La plupart des services publics ont atteint la limite de saturation ; à tout moment, on risque l'asphyxie dans les villes, l'émeute dans les trains de banlieue, la crise de nerfs sur le téléphone. Les jeunes ménages, dont le nombre s'élève brusquement du fait de l'arrivée à l'âge du mariage des générations plus nombreuses nées depuis la guerre, ne trouvent pas de logements. Le changement, lui-même, est source de mécontentements, comme on l'observe depuis longtemps chez les agriculteurs condamnés à l'exode et, plus récemment, chez les commerçants menacés par l'urbanisation et le développement des supermarchés. On a même vu, au printemps 1970, le Palais des Sports, à Paris, rempli par un meeting de cadres, saisis, à leur tour, par une fièvre d'action revendicative.

L'un des objectifs du Ve plan les mieux réalisés, la concentration des entreprises françaises, est lui-même une source de difficulté. Cette dissociation entre l'accélération des changements sous l'effet des phénomènes économiques et la résistance des corps sociaux constitue le problème de fond que la France doit résoudre. Une dévaluation, fût-elle réussie, ne peut pas y suffire. C'est pourquoi le gouvernement a essayé de s'engager dans une voie plus ambitieuse, dont Jacques Chaban-Delmas a défini les grandes orientations dans son discours à l'Assemlée nationale, sur le thème de la nouvelle société, le 16 septembre 1969.

Ce discours dénonce la société française comme une « société bloquée », à cause d'une industrialisation insuffisante, d'un fonctionnement défectueux de l'État et du conservatisme des structures sociales. « Nous avons des appétits de consommation qui sont ceux d'une société très développée, sans posséder la base industrielle d'une telle société », précise le Premier ministre. Celui-ci s'en prend à l'« esprit de caste » et aux idéologies : « Nous ne parvenons pas à accomplir des réformes autrement qu'en faisant semblant défaire des révolutions. » Pour construire une « nouvelle société, prospère, jeune, généreuse et libérée », J. Chaban-Delmas propose une série de réformes : priorité à l'enseignement technique, autonomie de gestion des entreprises nationales, libéralisation de l'ORTF, réduction de la durée du travail, rajeunissement du Conseil d'administration des entreprises, création d'un Institut de développement industriel, distribution d'actions aux cadres des entreprises, réforme des conventions collectives entre patronat et syndicats, revalorisation des salaires des ouvriers (moins bien payés en France qu'à l'étranger, alors que c'est l'inverse pour les employés et les cadres), réforme de la Sécurité sociale.

Le VIe plan

La nouvelle politique est mise en œuvre progressivement, et non sans rencontrer des obstacles jusque dans les rangs de la majorité parlementaire. Elle a, notamment, orienté les travaux préparatoires du VIe plan (1971-1975) en faisant de celui-ci principalement un plan d'industrialisation. Celle-ci apparaît comme le levier avec lequel on fera bouger la société française ; on la débloquera.

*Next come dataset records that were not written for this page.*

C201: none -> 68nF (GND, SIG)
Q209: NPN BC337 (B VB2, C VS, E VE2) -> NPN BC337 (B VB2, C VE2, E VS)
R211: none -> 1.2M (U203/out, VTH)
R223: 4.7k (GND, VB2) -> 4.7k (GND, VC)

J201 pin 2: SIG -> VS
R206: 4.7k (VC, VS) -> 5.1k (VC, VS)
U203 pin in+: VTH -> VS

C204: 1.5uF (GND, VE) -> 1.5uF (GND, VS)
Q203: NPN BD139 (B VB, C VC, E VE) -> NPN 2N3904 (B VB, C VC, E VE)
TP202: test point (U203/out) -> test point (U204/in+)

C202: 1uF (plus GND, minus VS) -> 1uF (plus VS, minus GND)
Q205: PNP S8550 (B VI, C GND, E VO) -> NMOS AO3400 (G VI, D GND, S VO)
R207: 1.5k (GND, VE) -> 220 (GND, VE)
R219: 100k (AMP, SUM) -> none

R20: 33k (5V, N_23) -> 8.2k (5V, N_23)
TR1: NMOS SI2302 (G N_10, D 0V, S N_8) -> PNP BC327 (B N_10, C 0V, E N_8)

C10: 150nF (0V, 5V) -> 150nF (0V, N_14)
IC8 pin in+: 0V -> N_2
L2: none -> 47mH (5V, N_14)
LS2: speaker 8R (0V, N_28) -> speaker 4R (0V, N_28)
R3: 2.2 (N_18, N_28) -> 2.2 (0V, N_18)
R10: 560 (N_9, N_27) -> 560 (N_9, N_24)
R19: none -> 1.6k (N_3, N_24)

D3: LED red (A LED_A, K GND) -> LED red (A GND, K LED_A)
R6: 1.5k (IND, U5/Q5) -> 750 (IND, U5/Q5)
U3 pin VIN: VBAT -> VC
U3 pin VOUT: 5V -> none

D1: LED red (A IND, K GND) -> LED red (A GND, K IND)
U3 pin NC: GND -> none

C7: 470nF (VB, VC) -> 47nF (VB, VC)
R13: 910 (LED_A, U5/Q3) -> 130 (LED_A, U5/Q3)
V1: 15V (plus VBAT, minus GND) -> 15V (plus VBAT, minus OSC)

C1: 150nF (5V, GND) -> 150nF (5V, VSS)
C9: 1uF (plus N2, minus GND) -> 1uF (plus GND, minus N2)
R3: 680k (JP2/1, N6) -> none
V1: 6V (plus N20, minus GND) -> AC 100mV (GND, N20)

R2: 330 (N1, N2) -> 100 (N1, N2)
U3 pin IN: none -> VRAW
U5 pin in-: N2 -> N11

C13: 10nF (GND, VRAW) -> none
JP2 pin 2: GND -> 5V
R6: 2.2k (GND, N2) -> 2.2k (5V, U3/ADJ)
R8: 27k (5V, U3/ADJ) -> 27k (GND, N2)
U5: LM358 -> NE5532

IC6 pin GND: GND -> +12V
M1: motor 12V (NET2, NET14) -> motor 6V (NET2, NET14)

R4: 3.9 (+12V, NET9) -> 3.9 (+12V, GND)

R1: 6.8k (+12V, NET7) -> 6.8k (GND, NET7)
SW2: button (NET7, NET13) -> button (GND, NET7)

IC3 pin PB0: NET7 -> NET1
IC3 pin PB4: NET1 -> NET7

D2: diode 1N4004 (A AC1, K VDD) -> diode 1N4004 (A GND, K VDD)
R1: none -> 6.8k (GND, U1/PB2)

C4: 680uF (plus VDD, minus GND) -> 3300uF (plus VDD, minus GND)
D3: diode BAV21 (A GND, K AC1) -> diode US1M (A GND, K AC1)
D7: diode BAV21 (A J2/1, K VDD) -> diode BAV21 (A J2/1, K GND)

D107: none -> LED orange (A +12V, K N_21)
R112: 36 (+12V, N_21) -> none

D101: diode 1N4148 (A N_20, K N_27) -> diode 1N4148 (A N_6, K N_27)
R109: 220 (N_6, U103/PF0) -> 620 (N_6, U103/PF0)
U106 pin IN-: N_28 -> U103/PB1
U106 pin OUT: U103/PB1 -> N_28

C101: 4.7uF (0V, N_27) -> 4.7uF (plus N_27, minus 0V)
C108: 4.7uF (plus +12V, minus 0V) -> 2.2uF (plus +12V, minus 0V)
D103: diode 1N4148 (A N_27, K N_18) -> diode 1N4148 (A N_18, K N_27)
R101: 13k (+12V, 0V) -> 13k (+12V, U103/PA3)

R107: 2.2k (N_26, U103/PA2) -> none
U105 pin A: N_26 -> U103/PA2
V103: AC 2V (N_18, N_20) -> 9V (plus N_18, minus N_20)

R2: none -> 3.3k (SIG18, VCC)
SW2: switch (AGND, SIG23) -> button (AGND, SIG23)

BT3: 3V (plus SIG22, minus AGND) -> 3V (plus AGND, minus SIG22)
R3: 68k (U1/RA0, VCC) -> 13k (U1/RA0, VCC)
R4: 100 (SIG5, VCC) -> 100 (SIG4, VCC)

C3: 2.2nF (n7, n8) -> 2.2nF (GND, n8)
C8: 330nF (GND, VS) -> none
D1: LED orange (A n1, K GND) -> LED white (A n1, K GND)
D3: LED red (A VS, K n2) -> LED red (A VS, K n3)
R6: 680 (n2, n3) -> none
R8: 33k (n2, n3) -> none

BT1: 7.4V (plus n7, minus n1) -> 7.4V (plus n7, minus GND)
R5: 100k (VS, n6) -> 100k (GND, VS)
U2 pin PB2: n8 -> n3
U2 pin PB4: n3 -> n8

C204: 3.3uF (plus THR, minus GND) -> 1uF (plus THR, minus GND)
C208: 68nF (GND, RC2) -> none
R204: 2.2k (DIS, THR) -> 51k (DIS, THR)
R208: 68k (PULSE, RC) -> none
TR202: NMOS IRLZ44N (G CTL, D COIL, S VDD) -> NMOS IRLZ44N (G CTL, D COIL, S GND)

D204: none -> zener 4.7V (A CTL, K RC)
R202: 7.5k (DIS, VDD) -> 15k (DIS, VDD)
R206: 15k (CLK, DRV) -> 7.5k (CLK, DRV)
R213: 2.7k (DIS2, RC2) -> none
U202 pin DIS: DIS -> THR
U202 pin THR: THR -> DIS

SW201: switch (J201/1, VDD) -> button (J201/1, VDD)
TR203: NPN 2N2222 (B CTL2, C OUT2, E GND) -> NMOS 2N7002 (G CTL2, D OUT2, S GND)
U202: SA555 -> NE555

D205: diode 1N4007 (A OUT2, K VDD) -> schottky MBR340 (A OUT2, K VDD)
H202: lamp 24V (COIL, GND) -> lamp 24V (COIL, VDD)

Dès le début de 1970, l'IDI (l'Institut de développement industriel) est créé, avec une dotation financière de 1 milliard ; il est confié à un banquier, Maurice Schlogel, qu'entourent des managers de l'industrie. Cette initiative s'inspire d'exemples étrangers, notamment de l'IRI (Institut de reconstruction industrielle) italien et de l'IRC (Office de réorganisation industrielle) anglais. Il s'agit d'organismes d'État, dotés de fonds publics, pour intervenir dons les entreprises selon des méthodes de gestion privées et en association avec des capitaux privés. La technique paraît mieux adaptée que les nationalisations, car elle est plus souple, ne crée pas de chocs politiques brutaux ; elle permet de faire et de défaire des mariages entre capitaux publics et capitaux privés ; elle met l'accent sur la gestion plus que sur la propriété.

Souplesse d'utilisation

En Italie, l'IRI (créé avant guerre en raison de la crise économique mondiale) a contribué de façon décisive à l'industrialisation d'un pays encore largement sous-développé à la fin de la Seconde Guerre mondiale. Il contrôle de nombreuses entreprises dans la sidérurgie, l'automobile, la construction navale, les transports, la chimie, l'alimentation, l'électronique, etc.